For organizations that follow the Robots Exclusion Protocol, one can control which urls are hit by a web spider, and how frequently, using a "robots.txt" file:
robots.txt:# robots.txt for www.EricBT.com User-agent: * Crawl-Delay: 20 ... User-agent: InternetMeasurement Disallow: /
The Robots Exclusion Protocol is a "scout's honor" protocol. There is nothing forcing a third party to honor it.
I don't know if internet-measurement.com is honoring my robots.txt file. Even if it is, I'm pretty sure it is not honoring the unofficial "Crawl-Delay" that I specified.
For organizations like internet-measurement.com that provide a user-agent header in requests, one can write Express middleware to block requests:
libs/config.js:... exports.blockedUserAgentRegex = /internet-measurement/i; ...
To match multiple user-agent values, use a regular expression like this:
/internet-measurement|useragent1|useragent2|useragent3/ilibs/blockRequests.js:
const config = require('./config');
exports.blockByUserAgent = (req, res, next) => {
// user-agent header may not be present, so default to empty string.
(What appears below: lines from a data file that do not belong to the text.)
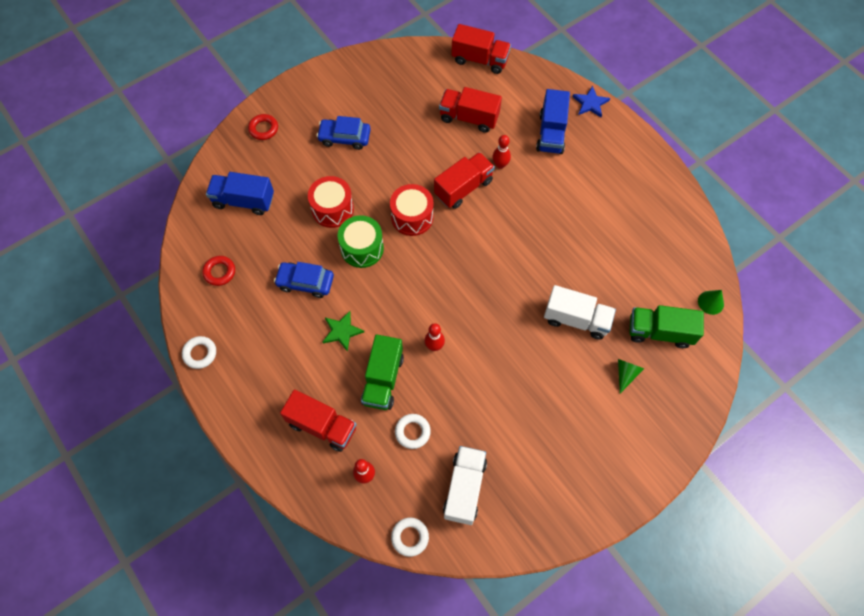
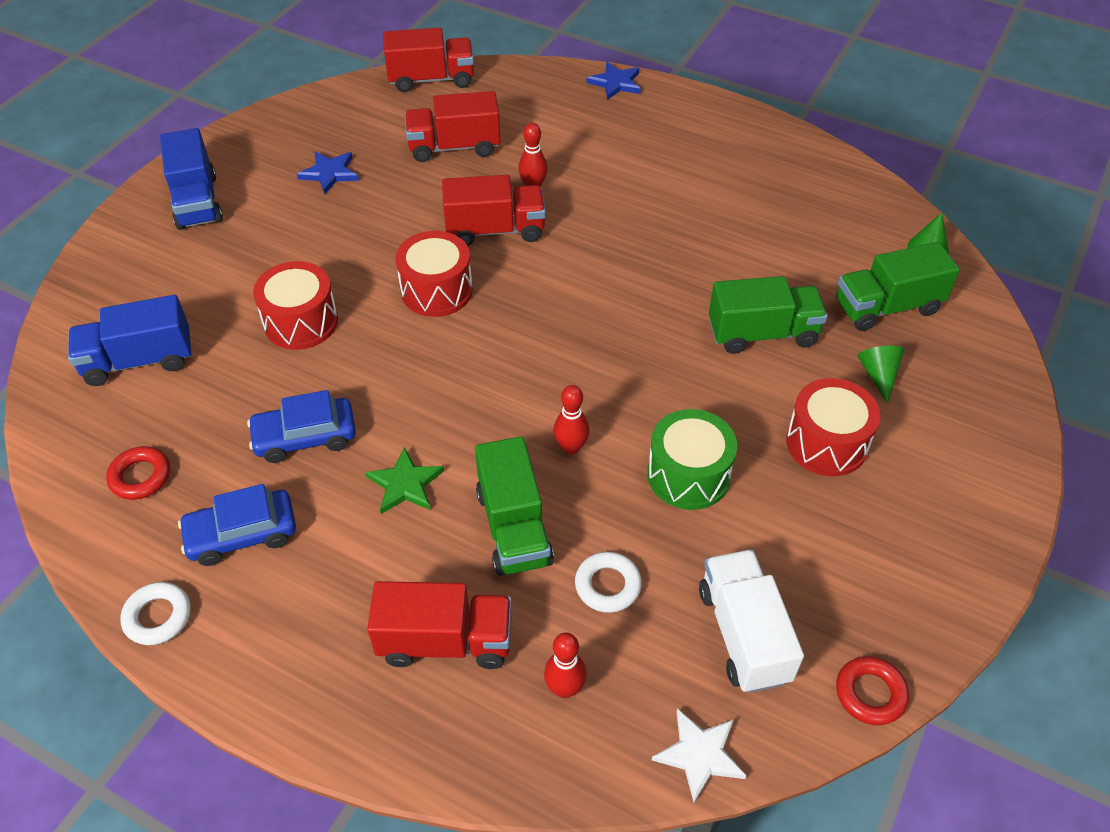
camera: 25 degrees left, 15 degrees down
(263, 129) = (130, 255): red ring -> red ring (870, 693)
(344, 137) = (273, 226): blue car -> blue car (242, 534)
(362, 248) = (378, 357): green drum -> green drum (688, 475)
(390, 111) = (329, 173): none -> blue star
(410, 537) = (699, 754): white ring -> white star
(463, 188) = (495, 230): red truck -> red truck turned 60 degrees clockwise
(551, 133) = (583, 130): blue truck -> blue truck (197, 201)
(571, 402) = (826, 443): none -> red drum
(576, 319) = (762, 334): white truck -> green truck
const userAgent = (req.headers['user-agent'] || '');
const shouldBlock = config.blockedUserAgentRegex.test(userAgent);
if (shouldBlock) {
global.logger.info(`blockByUserAgent: blocking request: url: "${req.url}" method: "${req.method}" ip address: ${req.ip} user-agent: "${userAgent}"`);
return res.status(403).send('Forbidden');
}
else {
next();
}
};
Note: The above code should be reasonably efficient if the regular expression is kept simple. Since the regular expression is used to process each request, an inefficient regex will reduce the performance of the entire website.
app.js:
const express = require('express');
...
const app = express();
...
// Block requests with specific user-agent headers
app.use(blockRequests.blockByUserAgent);
...
The beautiful curl utility makes this code easy to test:
eric@eric-VirtualBox:~$ curl -v -H "User-Agent: internet-measurement" https://ericbt.com * Host ericbt.com:443 was resolved. ... < HTTP/1.1 403 Forbidden ...
Windows users can test with the PowerShell Invoke-WebRequest command:
PS C:\Users\erict> Invoke-WebRequest -UserAgent "internet-measurement" -Uri https://ericbt.com
Invoke-WebRequest : Forbidden
At line:1 char:2
+ Invoke-WebRequest -UserAgent "internet-measurement" -Uri https://eri ...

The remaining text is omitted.